The position of Manufacturing Engineer is responsible for the creation and implementation of manufacturing processes for production of Medical Devices. This position will oversee the various manufacturing processes in order to meet regulatory compliance, production efficiencies, quality, and reliability objectives. The position will provide engineering support for new product development, with the objective to transition products into production.
• Create, develop, and maintain written instructions for manufacturing processes
• Develop and implement process controls for manufacturing to ensure repeatability, reliability, and quality of products & processes
• Provide training to production personnel on manufacturing processes
• Design, develop, and perform verification/validation testing as it relates to manufacturing processes, equipment, assembly fixtures, etc.

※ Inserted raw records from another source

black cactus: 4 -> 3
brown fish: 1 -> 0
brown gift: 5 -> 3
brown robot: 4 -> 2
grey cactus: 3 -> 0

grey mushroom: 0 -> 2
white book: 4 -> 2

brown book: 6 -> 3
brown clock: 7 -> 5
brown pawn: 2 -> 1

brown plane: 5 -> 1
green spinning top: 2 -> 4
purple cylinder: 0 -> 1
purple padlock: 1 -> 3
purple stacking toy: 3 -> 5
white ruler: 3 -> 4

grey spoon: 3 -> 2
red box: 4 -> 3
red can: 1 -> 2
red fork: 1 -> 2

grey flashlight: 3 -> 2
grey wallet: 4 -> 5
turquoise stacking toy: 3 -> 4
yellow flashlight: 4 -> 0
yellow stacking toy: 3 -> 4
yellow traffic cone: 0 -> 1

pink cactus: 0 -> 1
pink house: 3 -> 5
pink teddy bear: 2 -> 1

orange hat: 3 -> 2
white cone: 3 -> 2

• Work with Research and Development in the transition of products into production
• Research, source, and design equipment as it relates to the manufacturing process
• Work with various groups within the organization on CAPA related projects
• Work with various groups within the organization on complaint investigations
• Ensure manufacturing processes are in conformance with ISO and FDA guidelines
• Participate in service trend analysis for regulatory compliance
• Minimum of 10 years experience as an engineer in a Medical Device manufacturing environment.
• Bachelor’s degree in a technical field required; Mechanical, Electrical, or Industrial engineering preferred.
• The individual should possess a wide range of engineering, design, and computer skills in support of manufacturing operations.
• Possess knowledge and proven experience in an ISO and/or FDA environment.
• Possess leadership skills to teach, train, and lead others in the manufacturing process.